Zum Hauptinhalt springen

Recht kennt keine Perfektion

Von Walter Hämmerle

Leitartikel
0

Wir sind, als Gesellschaft gesprochen, auf dem Holzweg: Weil wir jedwede Möglichkeit des Missbrauchs, jede Einfallstür von Korruption und Freunderlwirtschaft ausschließen wollen, laufen wir Gefahr, die Res Publica, die öffentlichen Angelegenheiten, als verbrannte Erde im wörtlichen Sinn zu hinterlassen.

Politiker sollten Menschen sein, die gestalten, verändern wollen. Zum Besseren hoffentlich, auch wenn es dafür keine Definition gibt, der alle zustimmen. Kraft ihrer Persönlichkeit und Überzeugungskunst sind sie das Gesicht ihrer Ideen und werben für ihre Projekte. Das funktioniert in einem Dorf nicht anders als in einer Millionenstadt, in einem Bundesland genauso wie in einem Staat oder auf EU-Ebene.

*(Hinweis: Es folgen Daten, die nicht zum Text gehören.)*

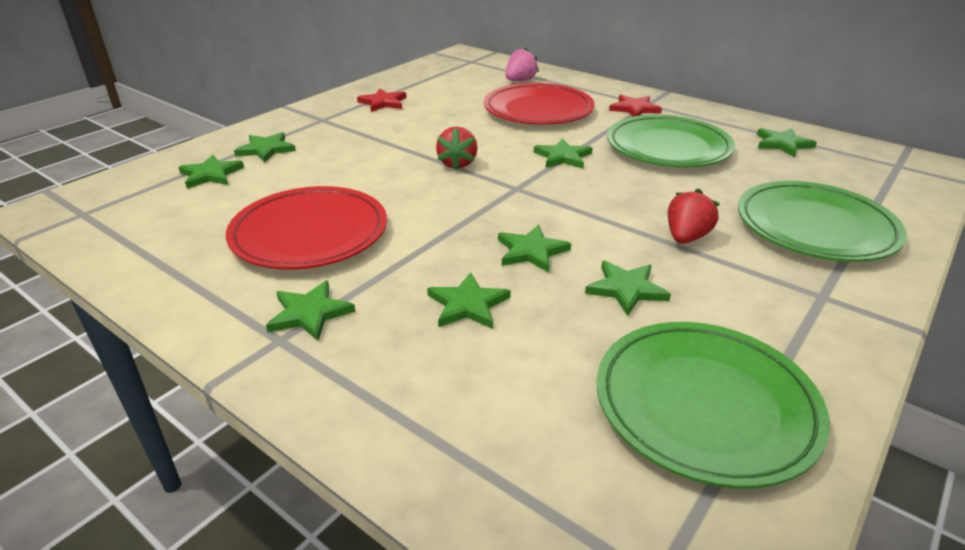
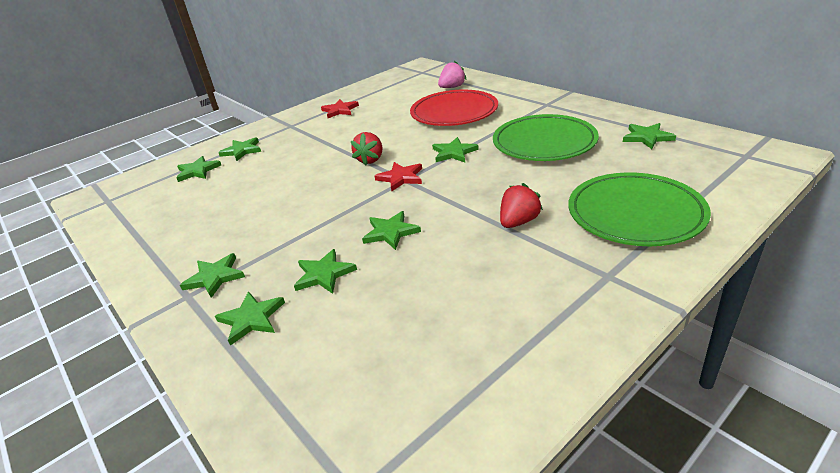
camera: 15 degrees right, 0 degrees up
(309, 234) = (241, 216): red plate -> none
(626, 289) = (448, 265): green star -> green star (251, 319)
(634, 109) = (533, 109): red star -> red star (401, 178)
(705, 405) = (460, 363): green plate -> none

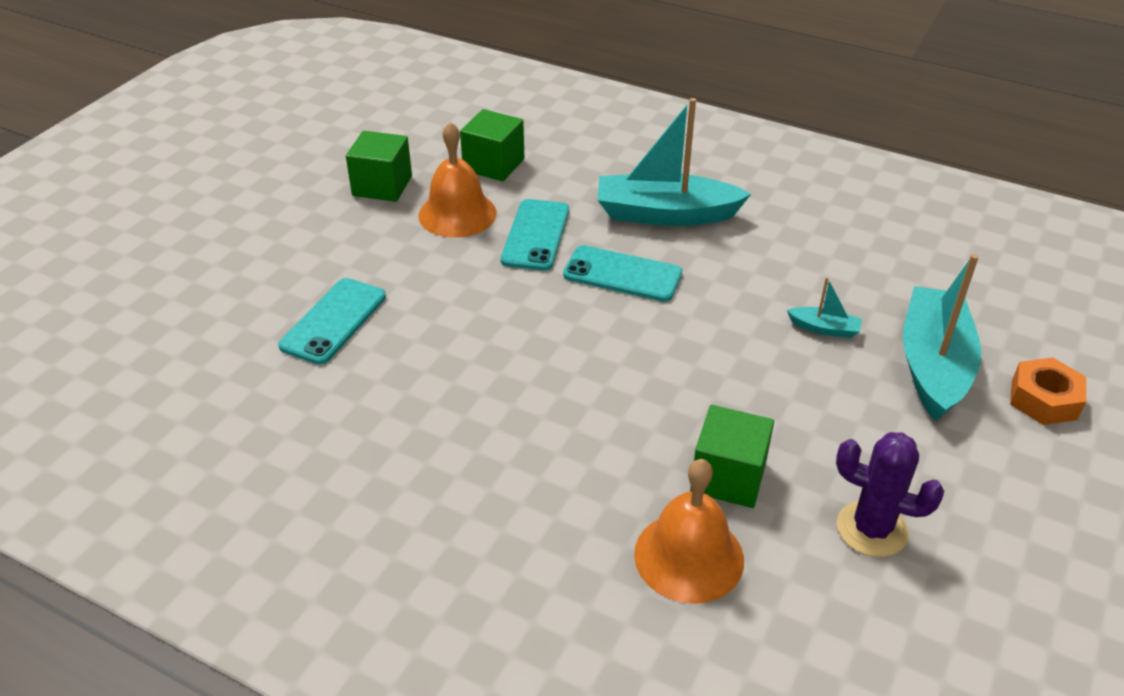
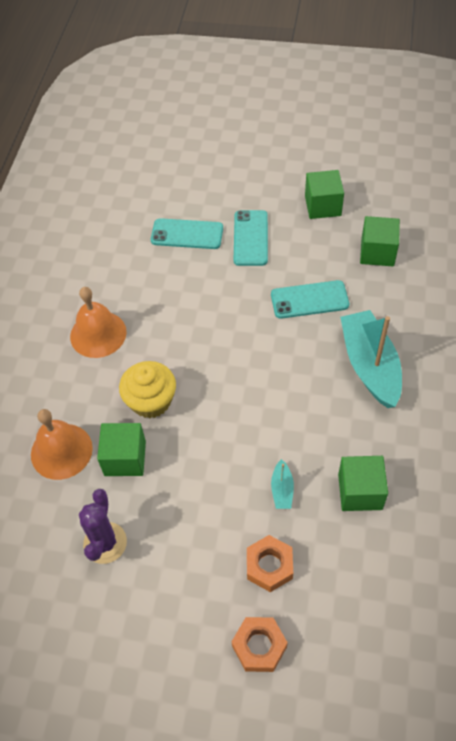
camera: 75 degrees right, 15 degrees up
(457, 214) = (312, 252): orange bell -> orange bell (98, 334)
(622, 274) = (289, 358): turquoise phone -> turquoise phone (250, 238)
(634, 426) = (151, 401): none -> yellow cupcake
(843, 266) = (360, 491): none -> green cube
(933, 365) = (269, 566): turquoise boat -> orange nut

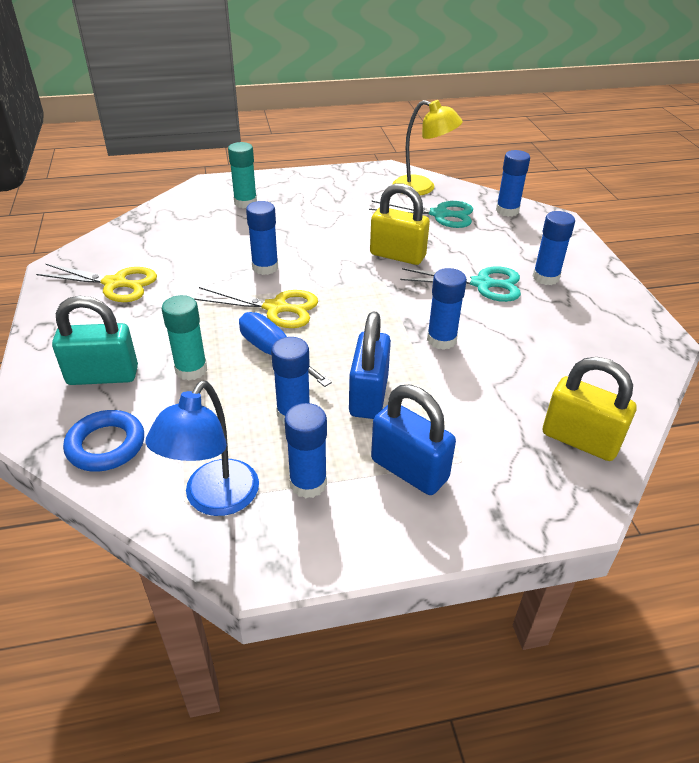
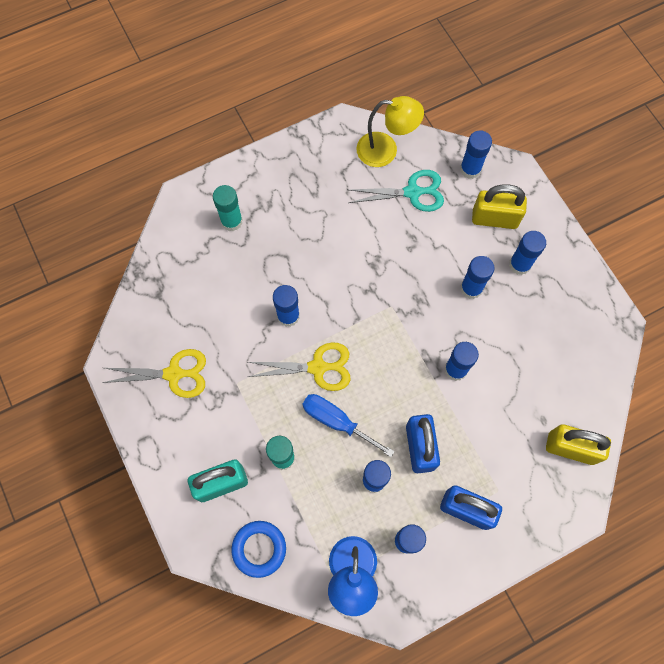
camera: 15 degrees left, 30 degrees up
(397, 255) = (393, 267): yellow padlock -> yellow padlock (494, 218)
(482, 284) = (471, 288): turquoise scissors -> blue glue stick

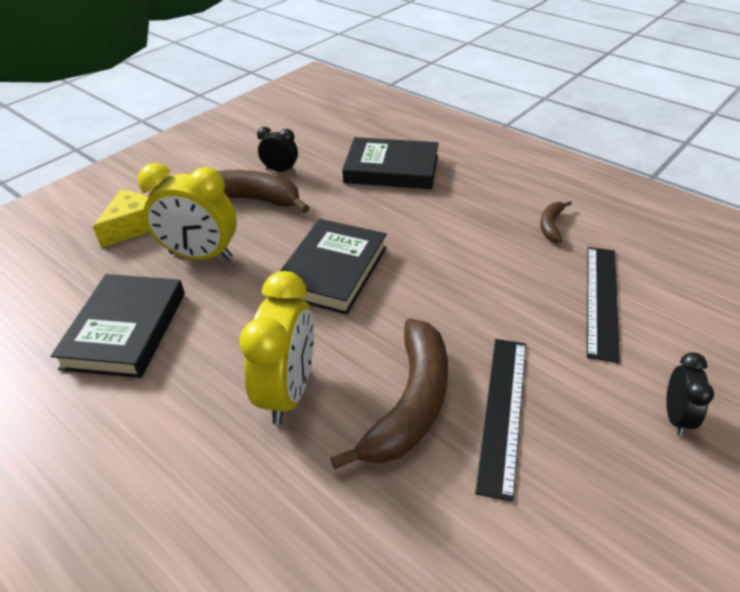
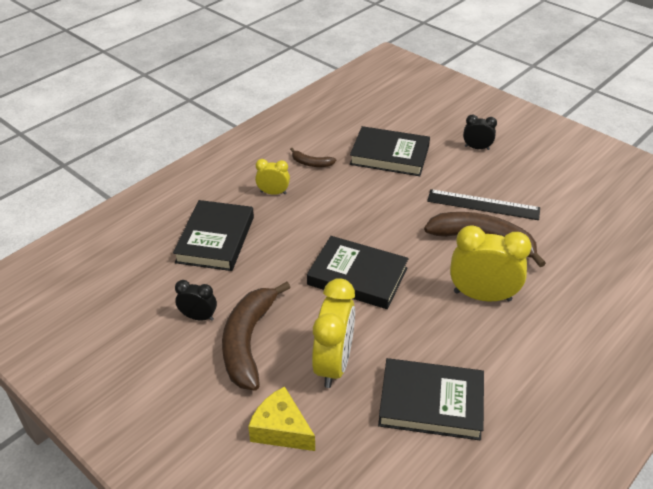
camera: 90 degrees left, 0 degrees up
(280, 170) = (198, 317): black clock -> black clock turned 90 degrees clockwise
(479, 200) = (273, 193): none -> yellow clock
(601, 300) = (389, 155): black ruler -> black book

Weil diese Allzuständigkeit von Politikern verlässlich in einen Sumpf führt, in dem Missbrauch und Willkür blühen, wurden eine Vielzahl an rechtlichen Normen eingeführt, die genau das verhindern sollen.

Es gibt dabei nur ein Problem: Recht kennt keine Perfektion. Wenn auf jede Norm eine noch genauere folgt, um auch wirklich jedes Schlupfloch zu schließen, dann kommt am Ende keine perfekte Lösung heraus, sondern ein Dschungel, den niemand mehr durchschaut und der jedes Handeln unmöglich macht. In der Politik, in der Wirtschaft, im Alltag.

Das ist der grundsätzliche Aspekt der Causa um Christoph Chorherr. Gegen den Planungssprecher der Wiener Grünen, der einen karitativen Verein für Schulen in Südafrika betreibt, gibt es Vorwürfe der Intransparenz und Unvereinbarkeit, weil einige Spender auch in der Wiener Immobilienszene aktiv sind.

Chorherr ist, das muss man wissen, ein hemdsärmeliger Typ; einer, der Ideen umsetzen will, und keiner, der nach Gründen sucht, es nicht zu tun. Er selbst beteuert, dass es kein Fehlverhalten gegeben habe. Die Kritiker argumentieren mit der prinzipiellen Unvereinbarkeit von Chorherrs beruflicher Tätigkeit und seinem Engagement als karitativer Spendensammler.

Dabei stellen sich zwei Fragen. Die erste richtet sich an die Bürger und lautet: Brauchen wir Politiker, die Ideen haben und diese auch umsetzen wollen, oder reicht es, wenn die Politiker beim Verwalten nur keine Fehler machen?

Die zweite Frage richtet sich an die Grünen: Wie würde die Partei agieren, wenn die Vorwürfe einen ÖVP- oder FPÖ-Politiker beträfen?